Our paper on “Learning properties of ordered and disordered materials from multi-fidelity data” has just been published in the inaugural issue of Nature Computational Science! In this work, we address two major impediments to ML for materials science. The first impediment is that valuable accurate data is much more expensive to obtain than less accurate data. Using multi-fidelity materials graph networks (MEGNet), we show that we can use the lower quality data to improve underlying structural representations in models, and in the process significantly improve predictions on smaller, more valuable data (e.g., experimental measurements). The second impediment is that making predictions on disordered materials, which is the vast majority of known materials, is much more difficult than on ordered materials. We show that the elemental representations (embeddings) learned by our MEGNet models can be used to directly model disordered materials. The article is available here. For an independent perspective on the findings, check out the Nature News & Views article. All data and code are available from http://crystals.ai and the Github repository.

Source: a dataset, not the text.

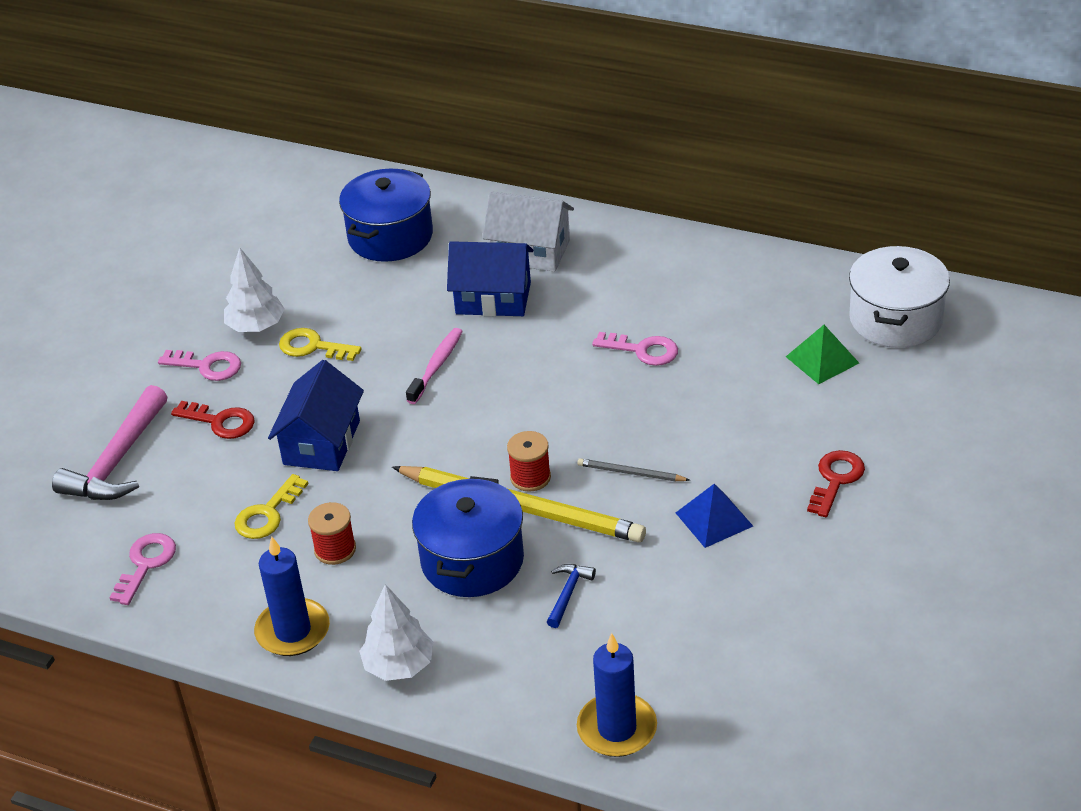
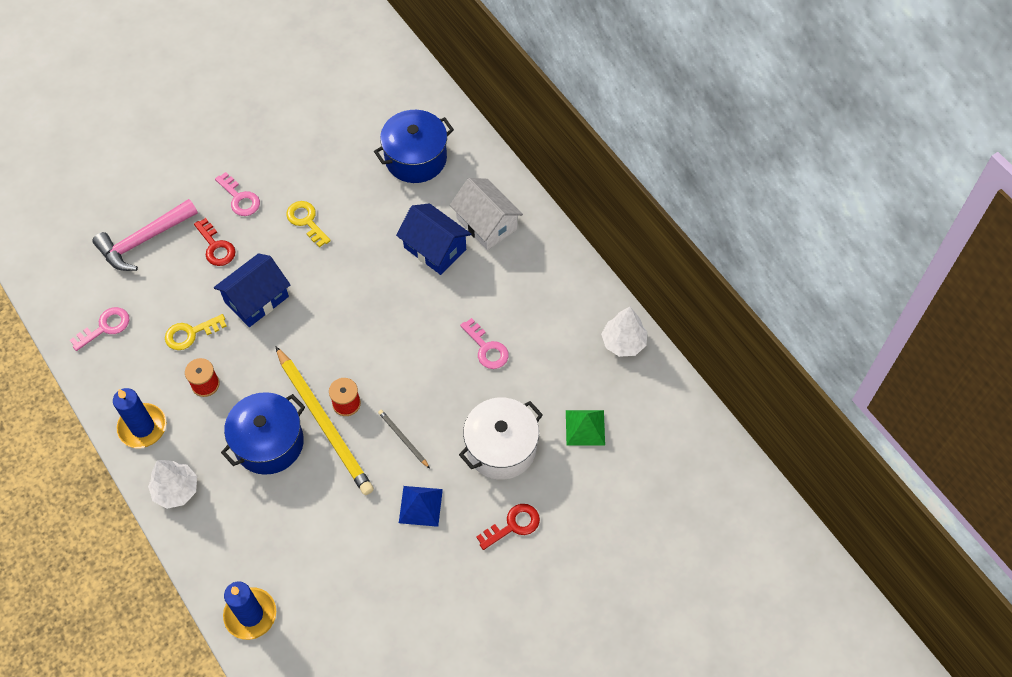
camera: 30 degrees right, 20 degrees up
(256, 326) = (288, 184): white tree -> white tree (623, 342)
(437, 366) = (362, 282): pink toothbrush -> none
(568, 594) = (299, 503): blue hammer -> none
(896, 319) = (657, 425): white pot -> white pot (501, 448)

Chen’s paper on “Automated generation and ensemble-learned matching of X-ray absorption spectra” has been published in npj Computational Materials. In this work, we developed XASdb, a large database of computed reference X-ray absorption spectra (XAS), and a novel Ensemble-Learned Spectra IdEntification (ELSIE) algorithm for the matching of spectra. XASdb currently hosts more than 800,000 K-edge X-ray absorption near-edge spectra (XANES) for over 40,000 materials from the open-science Materials Project database. We will demonstrate that the ELSIE algorithm, which combines 33 weak “learners” comprising a set of preprocessing steps and a similarity metric, can achieve up to 84.2% accuracy in identifying the correct oxidation state and coordination environment. The XASdb with the ELSIE algorithm has been integrated into a web application in the Materials Project, providing an important new public resource for the analysis of XAS to all materials researchers. Finally, the ELSIE algorithm itself has been made available as part of Veidt, an open source machine learning library for materials science.
Iek-Heng Chu’s paper on “Predicting the Volumes of Crystals” has been published in Computational Materials Science. In this collaborative work with the Hacking Materials group, we developed two schemes for predicting crystal volumes. Accurate crystal volume estimates are immensely useful for further experimental analysis, or to generate initial guesses for electronic structure optimizations. The volume prediction algorithms are implemented in the open-source pymatgen software.